Garzanti, Milano 2001

LA SCIENZA DELLA SCHIUMA

In principio era la schiuma. Oppure no, perché la schiuma non può mai venire prima: appare sempre dopo, generata dalla combinazione di elementi diversi, come uno stato precario e indefinito della materia. Effimera, momentanea, sul punto di scoppiare come una bolla di sapone oppure indistruttibile, quasi eterna come un imballaggio di polistirolo o una vaschetta per hamburger, la schiuma si trova dappertutto, si insinua in ogni campo del sapere, pronta a gonfiarsi e a farsi avanti per reclamare lo spazio che le spetta. Sidney Perkowitz, studioso americano che si occupa di fisica della materia, ha dedicato un saggio appassionante e divertente alle innumerevoli forme che assume questa schiuma universale (Universal Foam, come recita il titolo originale di questa Teoria del cappuccino).

La schiuma, infatti, è davvero universale e la incontriamo continuamente, a volte senza nemmeno accorgercene. Il pane e la panna montata, la schiuma da barba e le uova montate a neve, la birra e il cappuccino sono forme di schiuma. E poi le ossa, con la loro struttura porosa, le spugne, il sughero e la pietra pomice: schiume o pseudo-schiume naturali apprezzate per le loro qualità abrasive o isolanti. Sono tutti aggregati di goccioline piene d’aria in un materiale solido o liquido. Troviamo le schiume utili, salvavita, come quelle degli estintori o degli immensi tappeti di bolle stesi sulle piste degli aeroporti per permettere atterraggi d’emergenza. Oppure gli ammassi nocivi, che sembrano creature di un film dell’orrore: le schiume scure e velenose che infestavano il Pigeon River, nella Carolina del Nord, ricoprendolo con uno strato inquinante di trenta centimetri, e ancora le terribili bolle di gas sottocutanee che caratterizzano la forma più grave di cancrena, quella gassosa. Ci sono poi schiume del futuro, setacci fantascientifici lanciati nello spazio per rastrellare particelle di materia, come il sofisticatissimo aerogel, che sta viaggiando a bordo della sonda Stardust nel tentativo di catturare e trattenere qualche frammento della cometa Wild-2.
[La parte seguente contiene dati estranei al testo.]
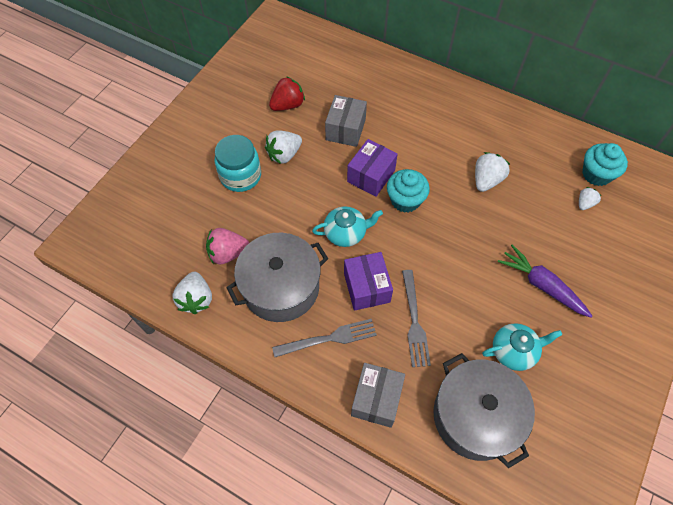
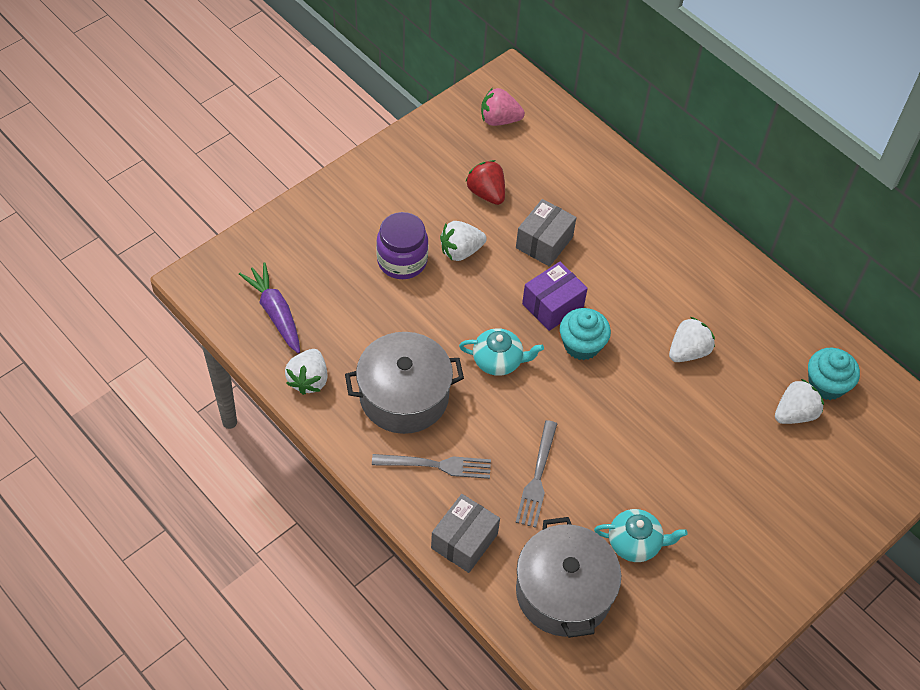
camera: 15 degrees right, 5 degrees down
(228, 253) = (358, 342): pink strawberry -> pink strawberry (499, 120)
(240, 176) = (402, 261): turquoise jar -> purple jar
(288, 105) = (486, 193): red strawberry -> red strawberry turned 105 degrees counterclockwise
(366, 287) = (498, 426): purple box -> none
(541, 285) = (699, 486): purple carrot -> purple carrot (275, 313)
(585, 203) = (794, 413): white strawberry -> white strawberry, size x1.69

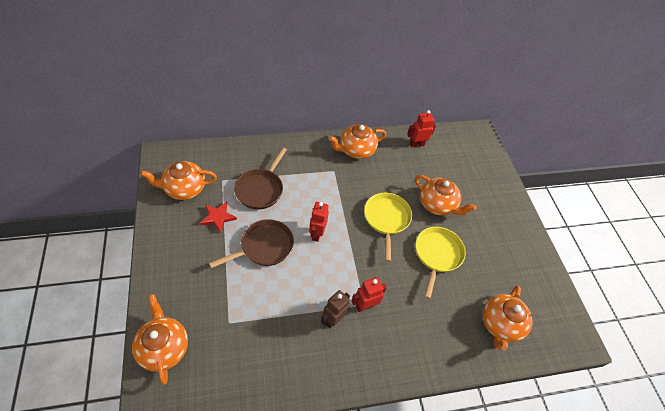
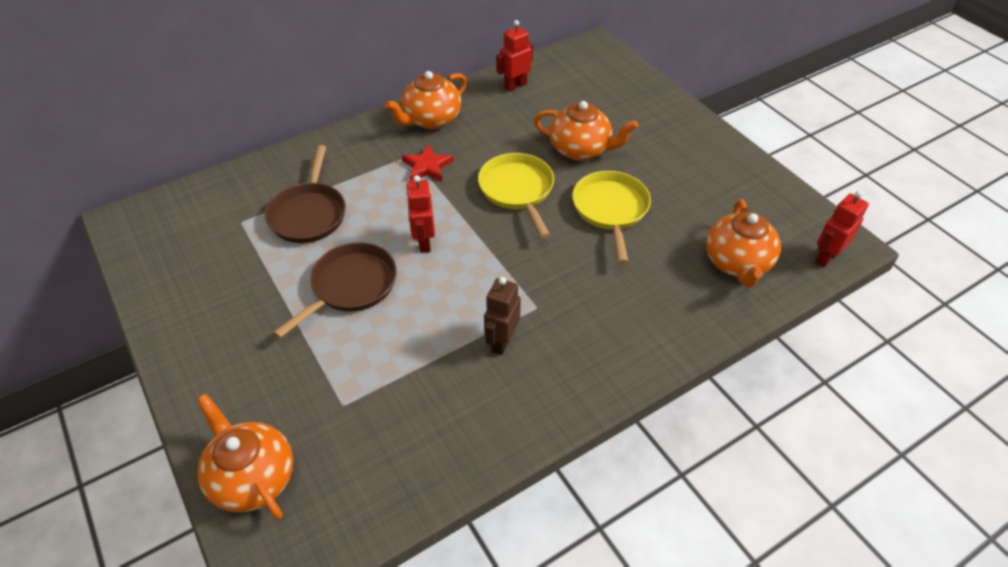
camera: 15 degrees left, 5 degrees down
(184, 189) = (184, 253): orange teapot -> none
(218, 217) = (258, 272): red star -> red star (427, 166)
(365, 305) = (539, 307): red robot -> red robot (826, 257)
La storia delle schiume è lunga e gloriosa. Fin dai tempi del fisico belga Joseph Antoine Plateau, il padre delle leggi che ancora oggi costituiscono le basi della schiumologia, la scienza delle bolle conta numerosi specialisti, tutti accomunati da una certa attrazione per gli aspetti insoliti e bizzarri della realtà. Incontriamo così Charles Vernon Boys – scienziato e mago delle bolle di sapone – che vediamo scoccare in aria una freccia intinta nel quarzo fuso per poi studiarne i filamenti solidificati, oppure l’equipe della Exxon che, nel 1991, sparò una sonda ottica (un raggio laser blu) attraverso un campione di schiuma da barba Gillette per effettuare la prima spettrografia a diffusione d’onda su una materia del genere. All’origine di questo interesse stanno senza dubbio gli innumerevoli usi pratici della schiuma. Senza risalire all’abate benedettino Dom Pierre Pérignon e alle bollicine dello Champagne, possiamo pensare alla diffusione delle schiume solide di sintesi, come la plastica espansa, che in una miriade di geometrie diverse vengono sfruttate per la loro versatilità. Leggere e straordinariamente isolanti, vengono utilizzate negli imballaggi più comuni ma anche per costruire i caratteristici serbatoi a pallottola degli Shuttle. Anche se poi si possono verificare spiacevoli inconvenienti quando, ad esempio, un picchio in amore scambia il serbatoio per un albero, riempiendolo di buchi e provocando un danno da due milioni di dollari.

Perkowitz suggerisce anche la possibilità di creare una vera e propria estetica delle schiume, che con la loro duttilità rivelano una straordinaria capacità metamorfica. Così in questo libro possiamo incontrare La grande onda di Hokusai, la cui cresta bianca viene fissata dal disegno un attimo prima di dissolversi, accanto al kitsch plastificato degli attaccapanni a forma di cactus in schiuma di poliuretano. Perché il rapporto dell’uomo con la schiuma non è governato solo dall’interesse, ma presenta molti aspetti legati al gusto e al piacere dei sensi. Come ben sanno gli appassionati della birra, dalle dimensioni e dalla consistenza del colletto di schiuma dipende il piacere di una buona bevuta. Non è solo una questione visiva, perché lo strato di schiuma, afflosciandosi, libera una certa quantità dell’aroma intrappolato dalle bollicine offrendo all’olfatto un’anticipazione del sapore della birra, in un preciso gioco di seduzione sensoriale.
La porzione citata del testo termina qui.